Q&A with Kyle Cavanaugh, vice president for Duke administration
Seven parking garages. 25,938 parking spaces. More than 3 million bus passengers a year.Read More
Duke's parking and transportation system is large and dynamic, providing millions of dollars worth of service to students, employees, visitors and patients each year.
But revenue is not keeping up with expenses, and changes are needed to ensure Duke's parking garages and lots are maintained and upgraded, and investments are made in technology.
Working@Duke talked with Kyle Cavanaugh, vice president for administration, about plans for a new parking rate structure and infrastructure improvements in the coming years.
Can you offer a sense of the size and scope of the Parking and Transportation Services operation?
Duke has an integrated system for both parking and transportation across the university and health system. We sell about 27,000 parking permits and maintain nearly 26,000 parking spaces. We provide parking for our faculty, staff, students and thousands of visitors and patients who come to Duke every day, and the demands for capacity continue to grow. On an annual basis, we provide parking at more than 1,100 special events, ranging from performing arts and athletics to memorial services in Duke Chapel. We break the transportation world into a few components. We move staff and faculty back and forth between remote parking lots, and we transport students across campuses and to certain off-campus locations. We also run a van services program, which becomes important during late evening hours when buses are not running. Over the last several years, we've also made great strides in the area of transportation demand management with initiatives like the GoPass, which provides free local public transportation to eligible employees and all students.

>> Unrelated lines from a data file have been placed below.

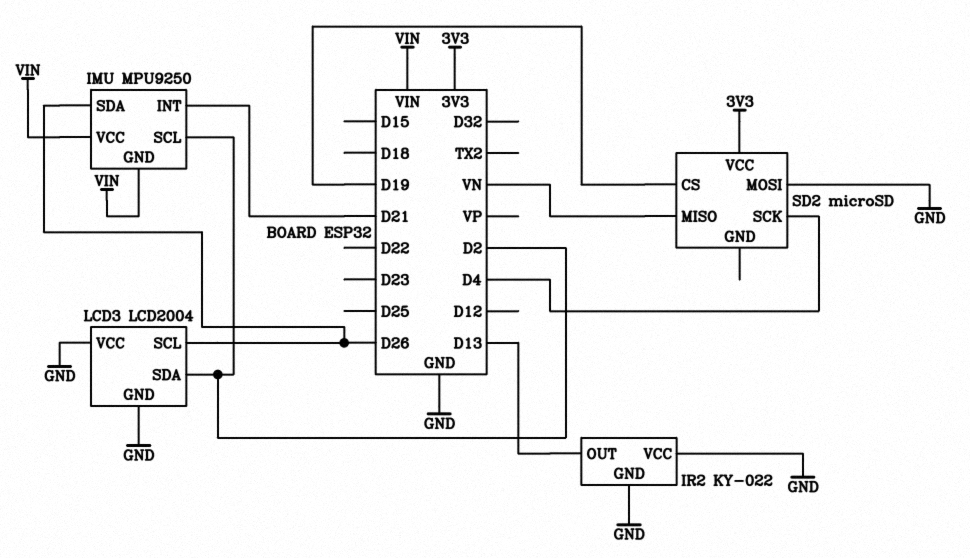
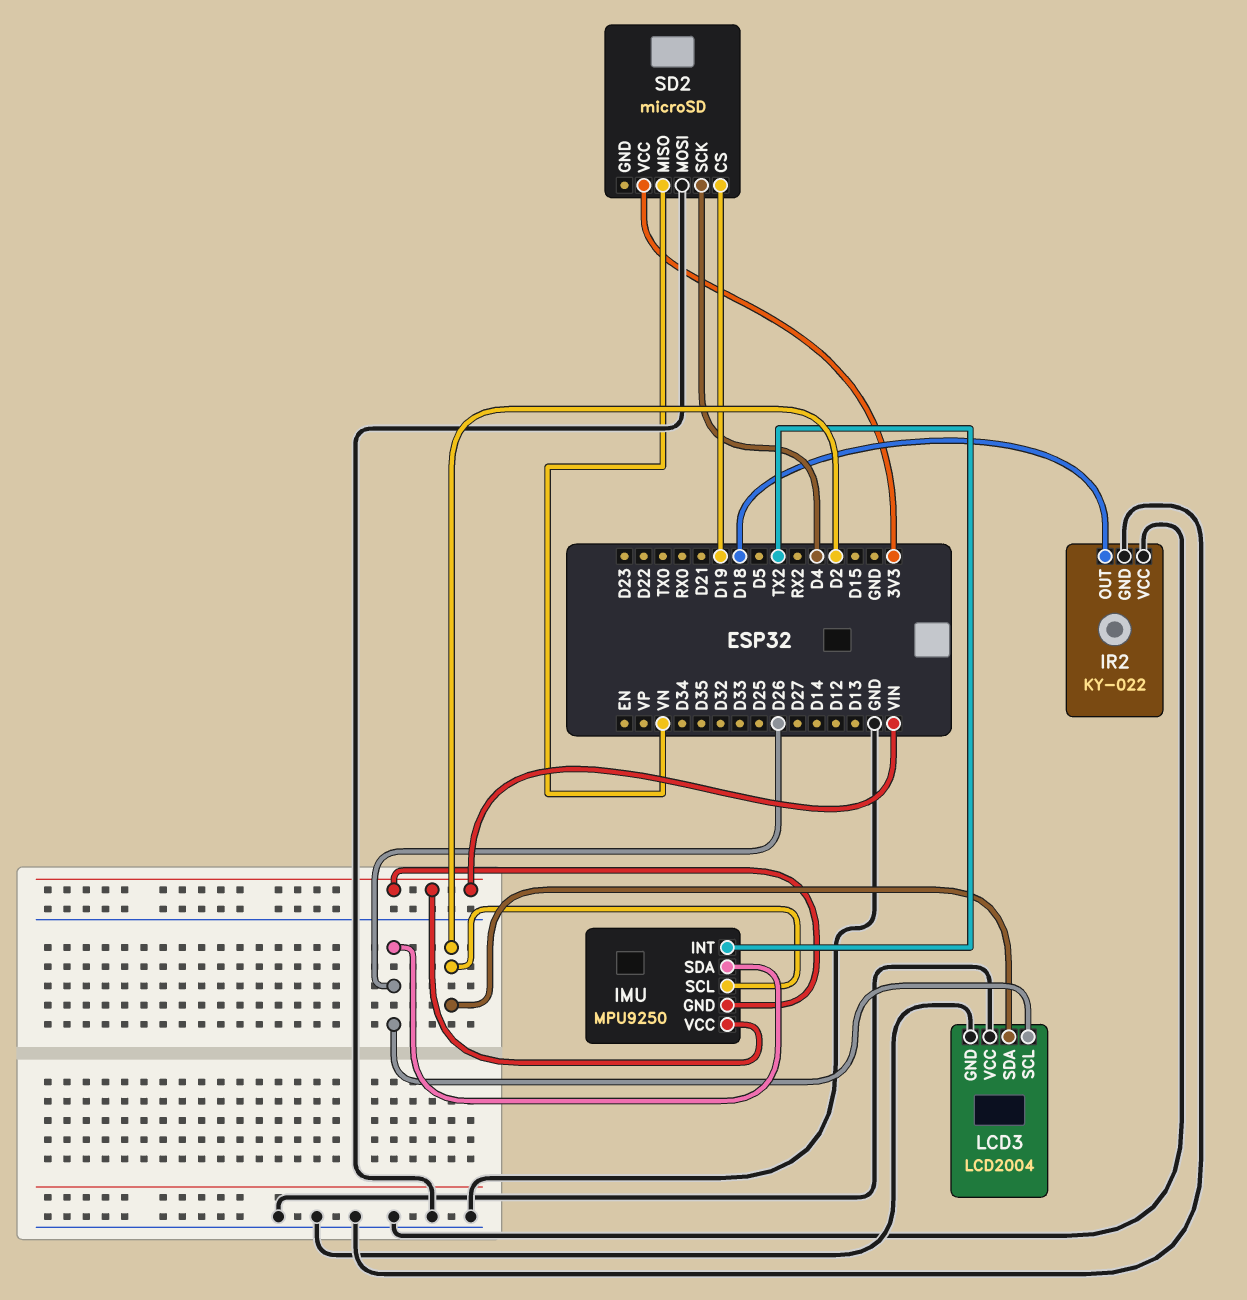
IMU pin INT: D21 -> TX2
IR2 pin OUT: D13 -> D18

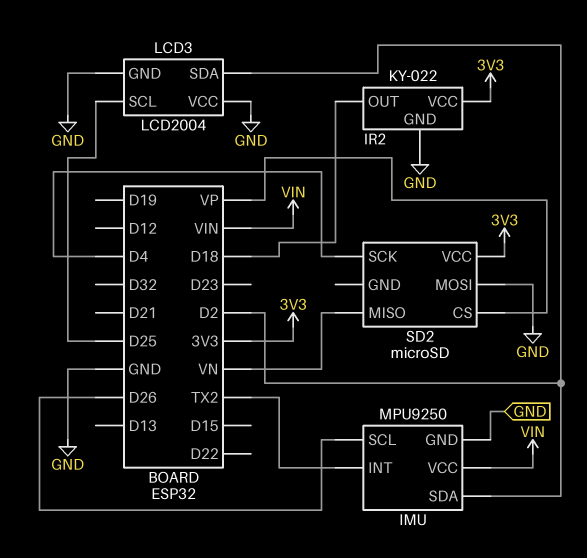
IMU pin GND: VIN -> GND
IMU pin SCL: D2 -> D26
IMU pin SDA: D26 -> D2
IR2 pin VCC: GND -> 3V3
LCD3 pin SCL: D26 -> D25
SD2 pin CS: D19 -> VP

How much does it cost to run a large and complex system like this?
We spend about $20 million a year to run the system, but revenue is not keeping up with expenses. The economic model in parking and transportation has been and is broken. Every institution across America runs its parking operation in an auxiliary fashion - you're not making money with it, but you’re trying to have your revenue meet your expenses. We've not been doing that, so it's been running at a significant deficit. During the economic downturn, there were no parking rate increases for three years, but expenses continued to rise. That is not the sole contributor for the deficit, but it is a contributing factor. The other is that the level of maintenance that is required with our parking facilities would have required larger rate increases over the last eight to 10 years. We've underpriced parking for a decade or more, and that has caught up with us.

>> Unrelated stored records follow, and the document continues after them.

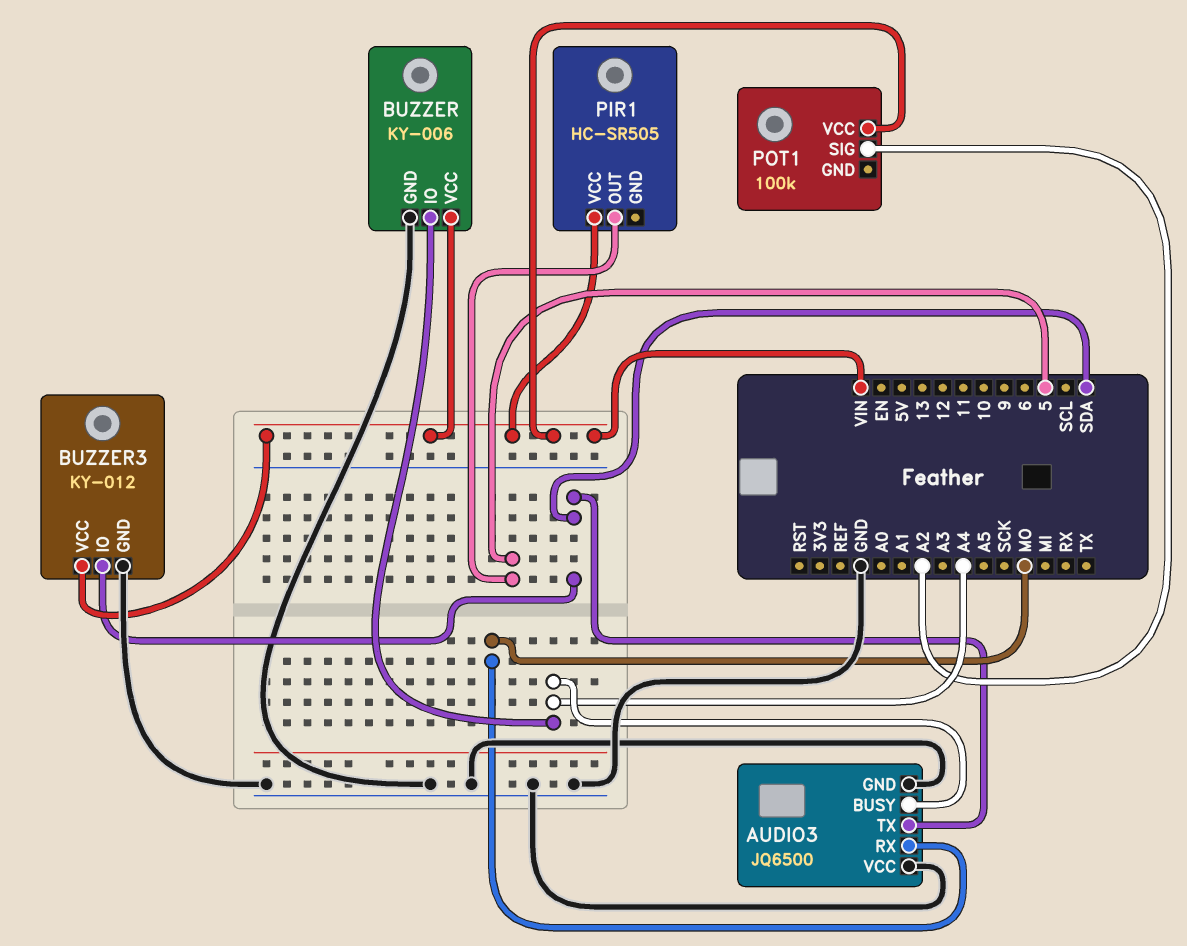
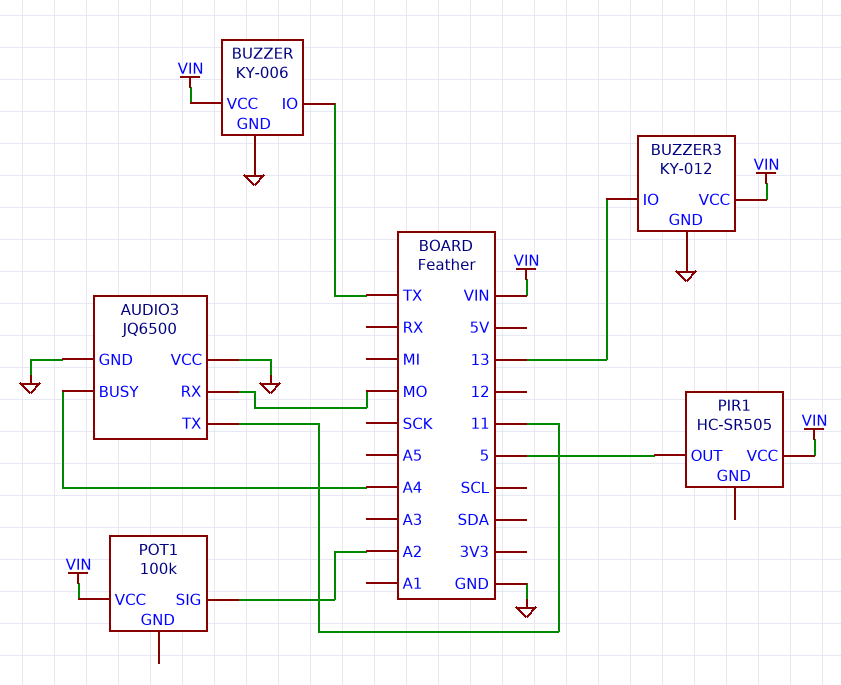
AUDIO3 pin TX: SDA -> 11
BUZZER pin IO: A4 -> TX
BUZZER3 pin IO: SDA -> 13

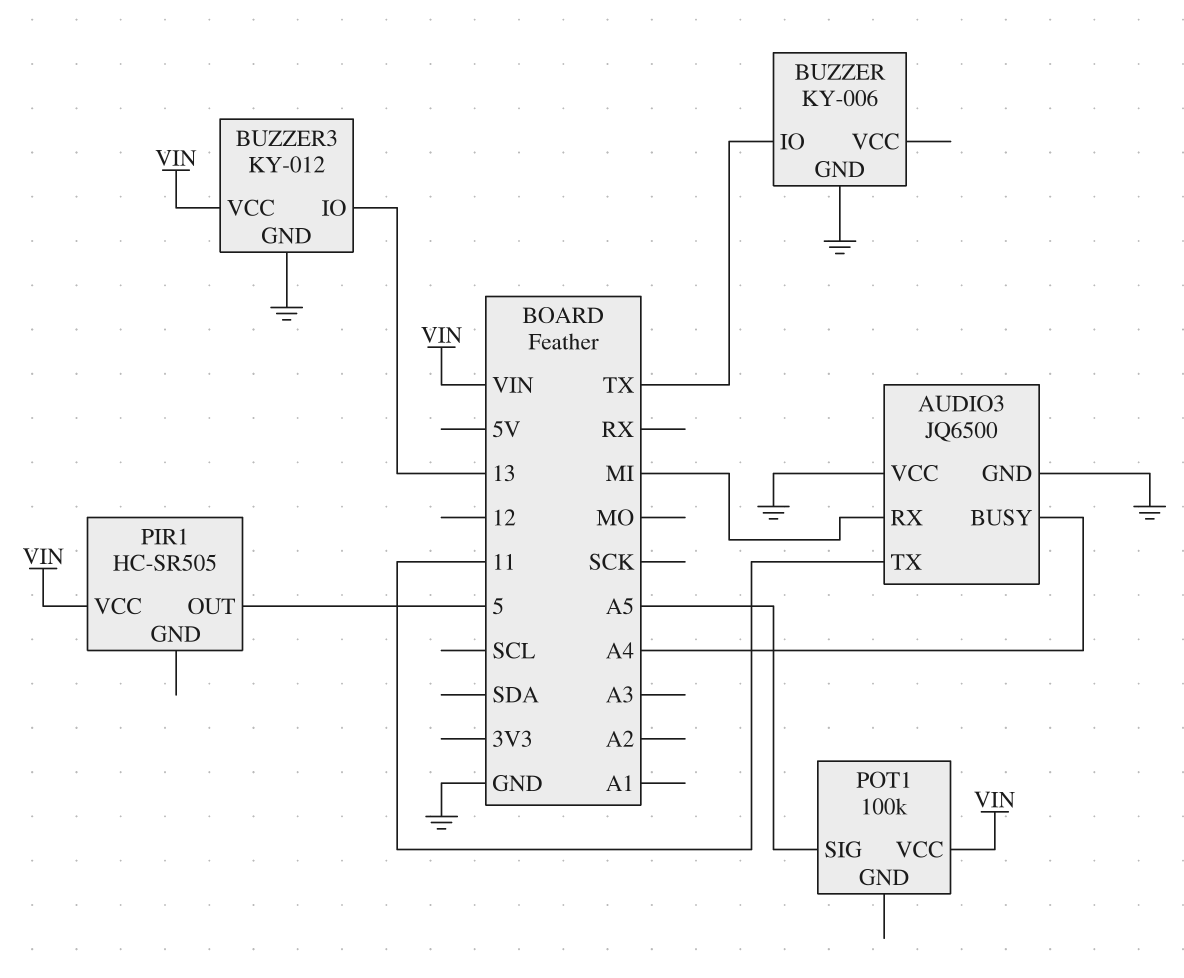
AUDIO3 pin RX: MO -> MI
BUZZER pin VCC: VIN -> none
POT1 pin SIG: A2 -> A5

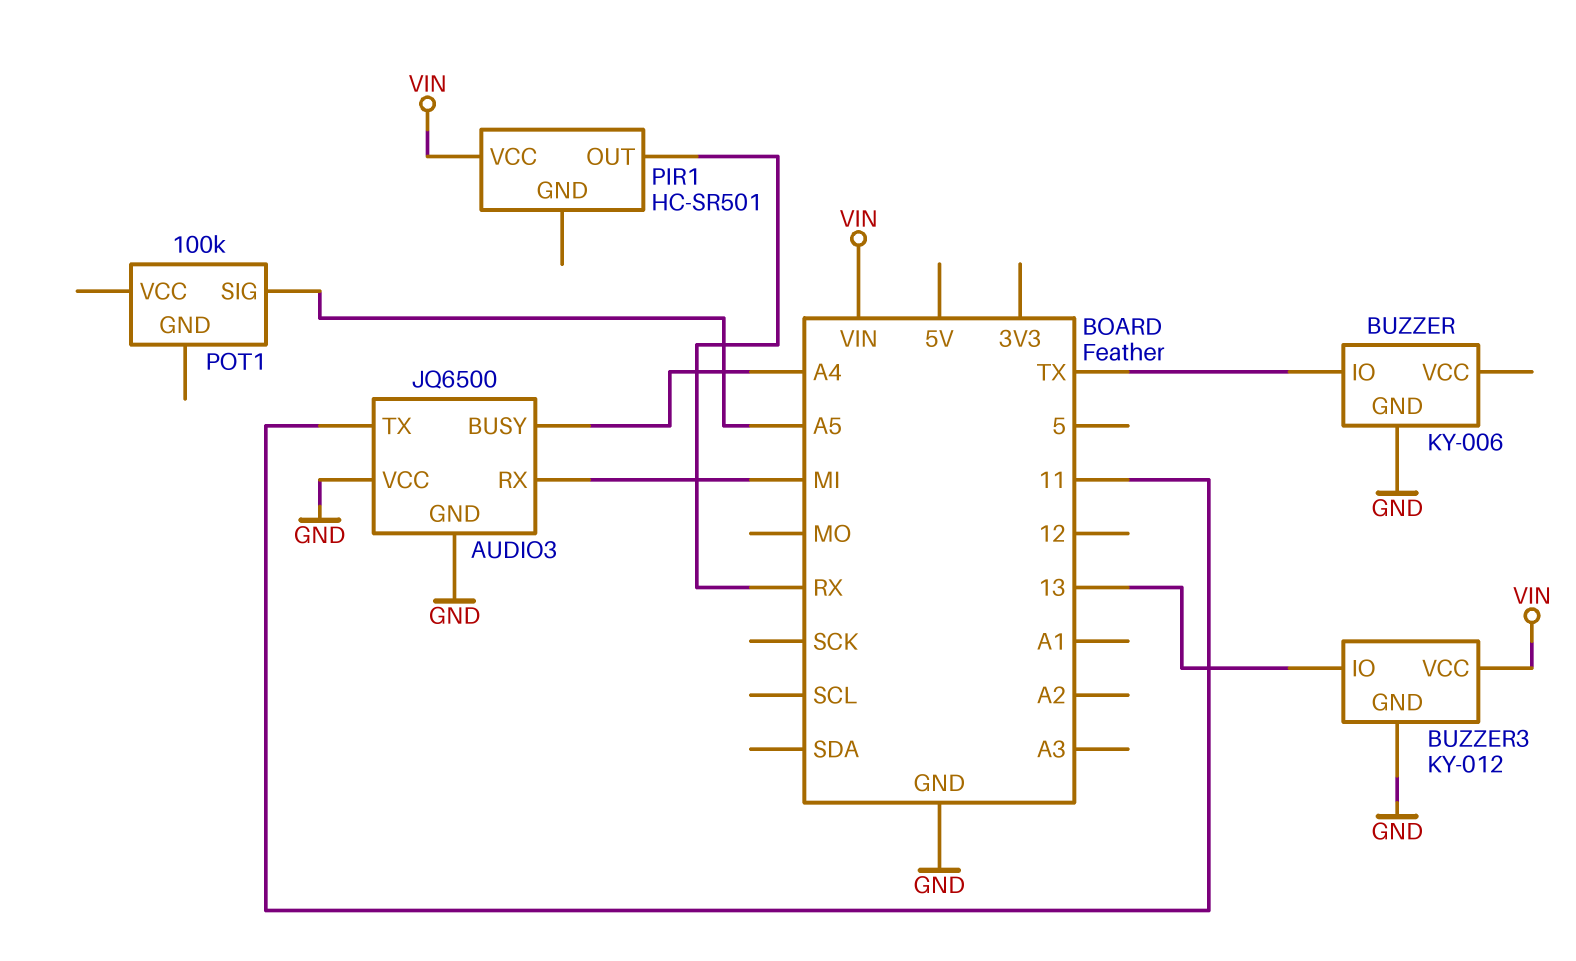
PIR1: HC-SR505 -> HC-SR501
PIR1 pin OUT: 5 -> RX
POT1 pin VCC: VIN -> none

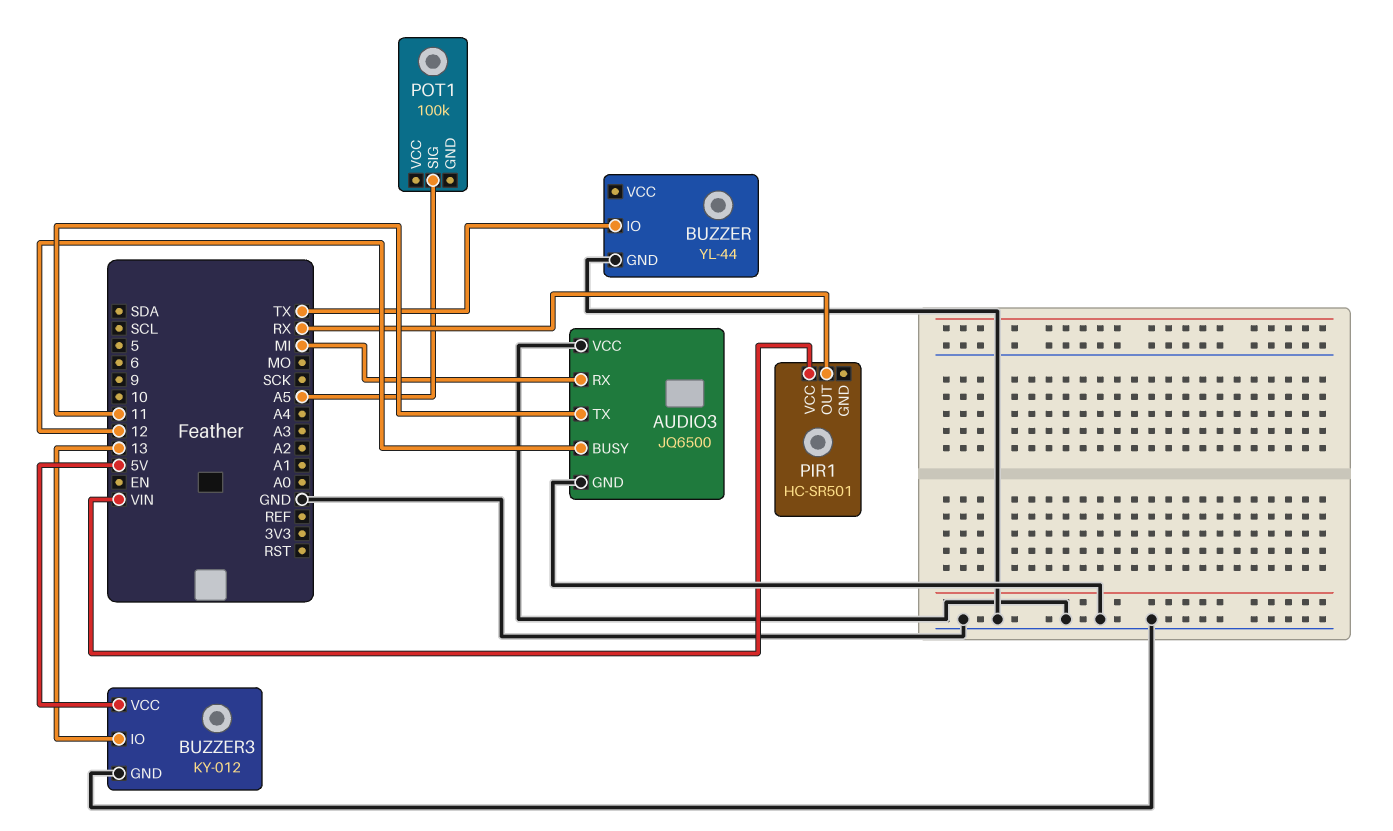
AUDIO3 pin BUSY: A4 -> 12
BUZZER: KY-006 -> YL-44
BUZZER3 pin VCC: VIN -> 5V

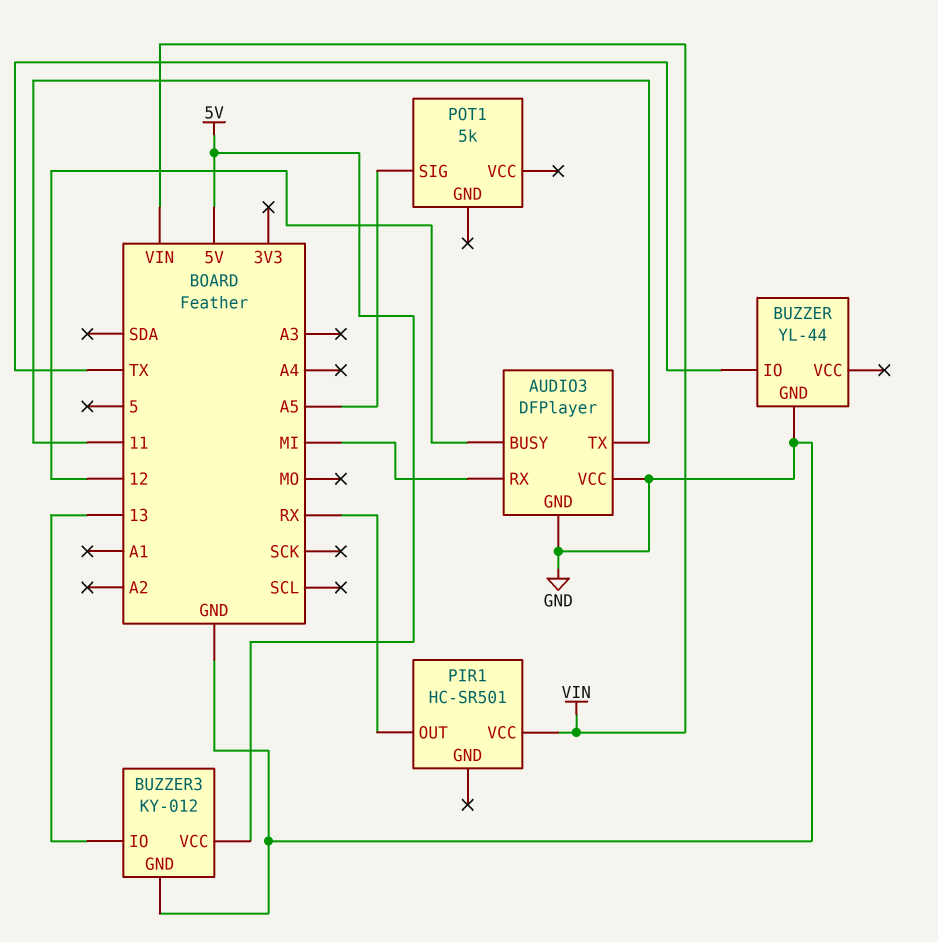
AUDIO3: JQ6500 -> DFPlayer
POT1: 100k -> 5k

How does this affect parking rates?
Nobody likes to hear that parking rates will go up, but it's a necessity. This year, we'll see a standard rate increase across all permit types, but as we look out over the next two to five years, we will look to simplify the rate structure and maintain competitive pricing. We're going through a process of quantifying that now. We have 72 zones and 16 different rates, and we’re looking at possibly going to six different rates over the next several years. There are now inequities where some closer-in parking lots cost less than remote parking. We have some customers who are able to park right next to their offices and pay $80 a year, and we have others parking farther out for $600 a year. What we're considering is streamlining the structure into core and non-core parking. Core parking could cost $600 to $1,000 a year, and non-core parking may be lower than $600. The remote parking option may be $300 a year.
What investments are needed to infrastructure, technology and other services in the coming years?
We must address the deferred maintenance in our seven garages and 200 surface lots, and we’ll need funding to support that, which will cost millions of dollars. We have an outline of how that can be addressed over the next several years. Just like any other building that needs to be renovated from time to time, a garage structure has the same needs. The second major expense is an integrated information system that allows us to use our parking system in an efficient way. Having contemporary parking management technology will allow us to determine how our spaces are used hour by hour so we can optimize our parking spaces. We also want to move away from using swipe technology at our parking lots and gates and instead use radio frequency identification tags, called RFIDs. These would be placed in windshields to allow for easier movement in and out.
Duke's transit fleet received considerable upgrades in recent years. Is there anything else in store?
Our transportation situation right now is on a solid foundation. Since 2011, we updated our transit fleet with two new hybrid-electric buses and eight new diesel buses. But as part of our transit operations, we have to consistently look at our bus routes. We pick up and drop off very close to the proximity of where passengers are going. We operate nine routes and have more than 3 million passengers board annually. We have to ask ourselves, can we be more streamlined in our bus stops? That has huge dollar implications for us.
How can Duke community members partner to keep costs down?
Every person will want to take a look at the possibilities of utilizing alternative transportation, which gets down to behavioral changes. There is a broader sustainability issue attached to this as well. Transportation is a significant part of our sustainability goals. We've made lots of progress in the sustainability space over the last five years, but one of the areas where we have not had as much progress is reducing single-occupant vehicles on campus. We'll continue to encourage our alternative transportation options from carpooling and vanpooling to riding local bus lines with the free GoPass, and we hope the community will see these as valuable alternatives.